Prior IRS guidance has addressed which benefits are preventive care for this purpose (IRS Notice 2004-23). However, some employers expressed uncertainty regarding whether a health plan that provides COVID-19 testing and treatment without cost-sharing—where an individual has not satisfied the applicable deductible—is an HSA-compatible HDHP.

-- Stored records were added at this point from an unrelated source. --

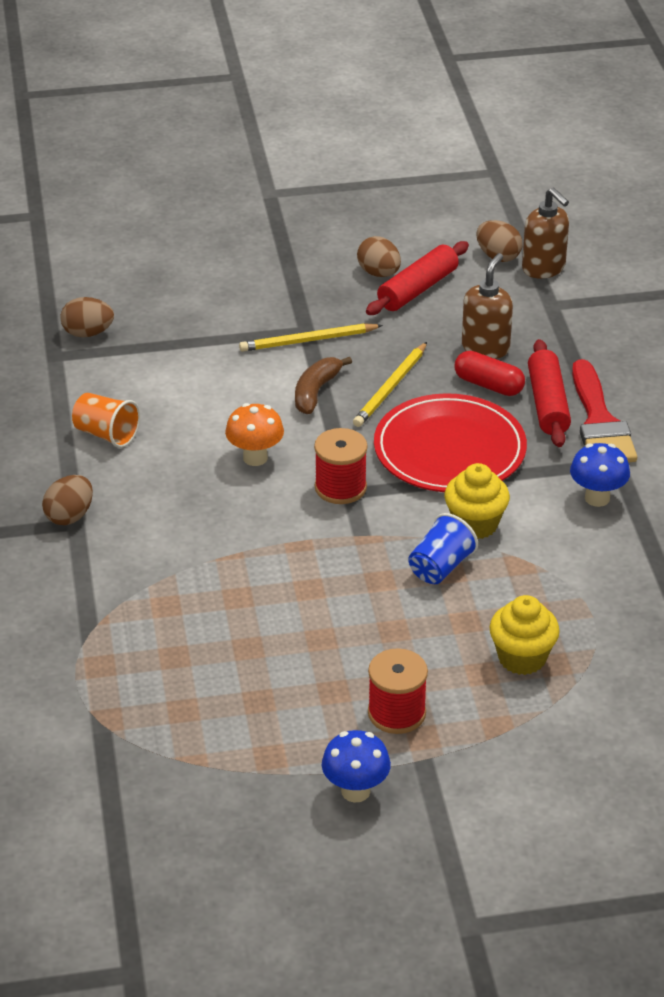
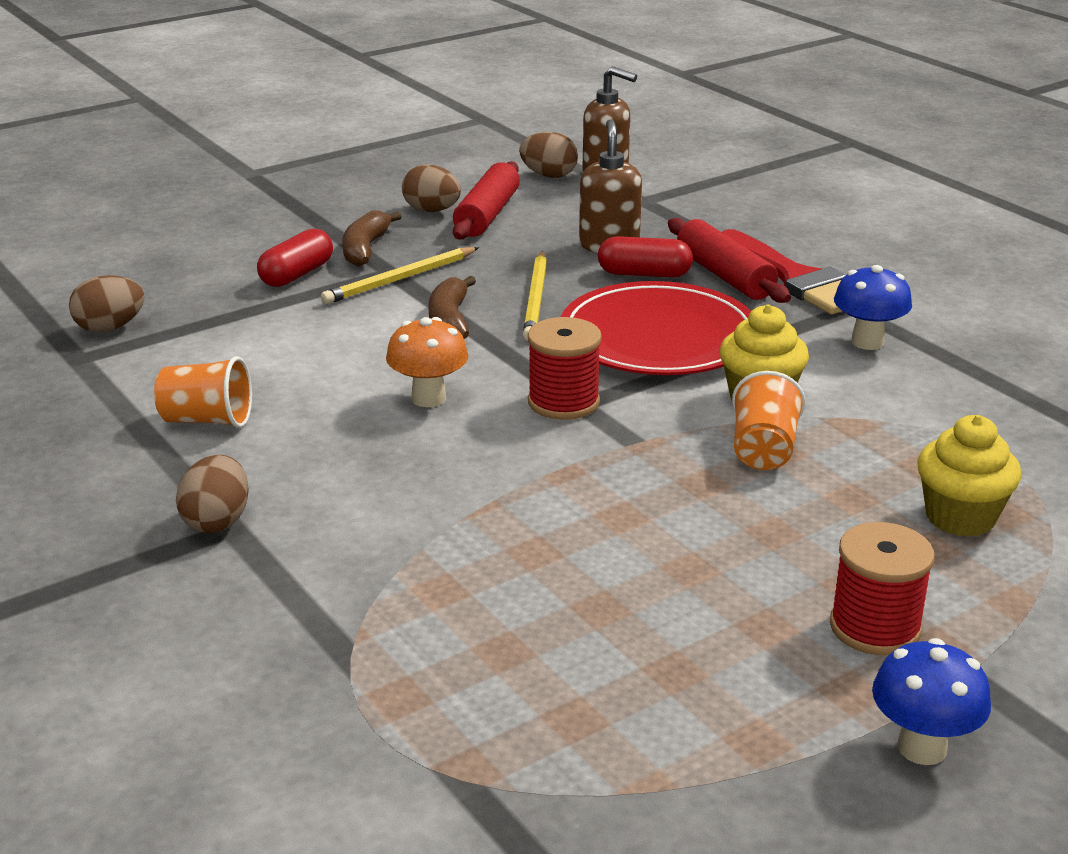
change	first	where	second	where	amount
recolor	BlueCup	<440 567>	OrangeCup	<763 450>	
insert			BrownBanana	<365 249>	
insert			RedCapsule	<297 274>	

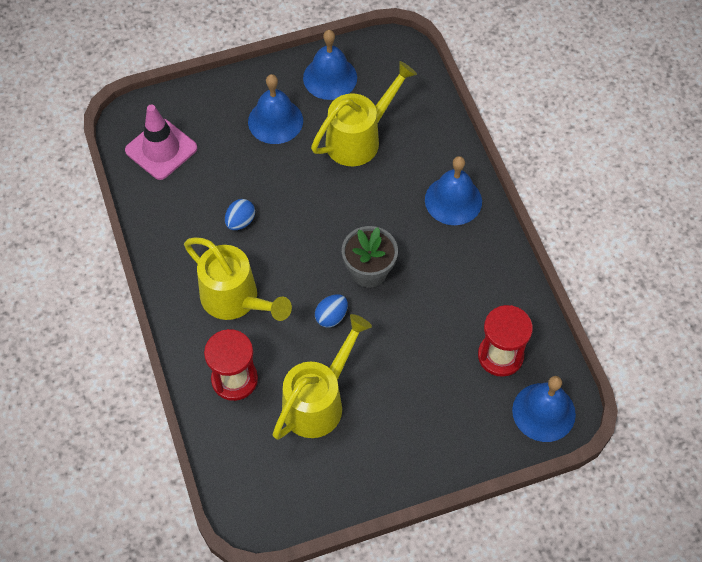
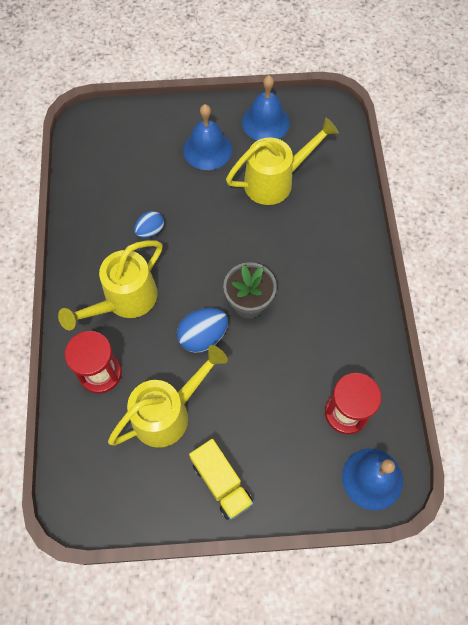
change	first	where	second	where	amount
delete	PinkTrafficCone	<161 149>			
delete	BlueBell	<453 200>			
rotate	YellowWateringCan	<236 300>		<124 300>	75 degrees clockwise
resize	BlueEgg	<331 317>		<203 336>	x1.54
insert			YellowTruck	<221 483>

Notice Removes Barriers to COVID-19 Testing and Treatment

The Notice provides that a health plan that otherwise meets the requirements to be an HDHP (under Code Section 223(c)(2)(A)) does not fail to be an HDHP merely because it provides medical care services and items purchased related to testing for and treatment of COVID-19 before the applicable HDHP minimum deductible is met (26 U.S.C. § 223(c)(2)(A)). As a result, an individual who is covered by such an HDHP does not lose eligibility to make tax-favored HSA contributions merely because the HDHP provides benefits for COVID-19 testing and treatment.
The Notice does not change IRS prior guidance regarding HDHP requirements, except as to relief provided for COVID-19 testing and treatment. Vaccinations continue to be considered preventive care under the Code in determining whether a health plan is an HDHP (26 U.S.C. § 223(c)(2)(C)).

Practical Impact

Although some employers had already requested guidance on this question, the Notice was issued more quickly than might usually be the case—underscoring the importance of removing barriers to COVID-19 testing and treatment as the outbreak spreads in the US. Relatedly, several states have instructed insured health plans to cover COVID-19 testing without cost-sharing (see Legal Update, President Signs Legislation to Fund Coronavirus Response: Health Insurers to Waive Co-Pays).
The Notice offers HDHPs the flexibility to provide benefits for COVID-19 testing and treatment without application of a deductible or cost sharing. As the IRS notes, however, participants in health plans and HDHPs need to consult their particular plan concerning benefits for COVID-19 testing and treatment, including how deductibles and cost-sharing apply.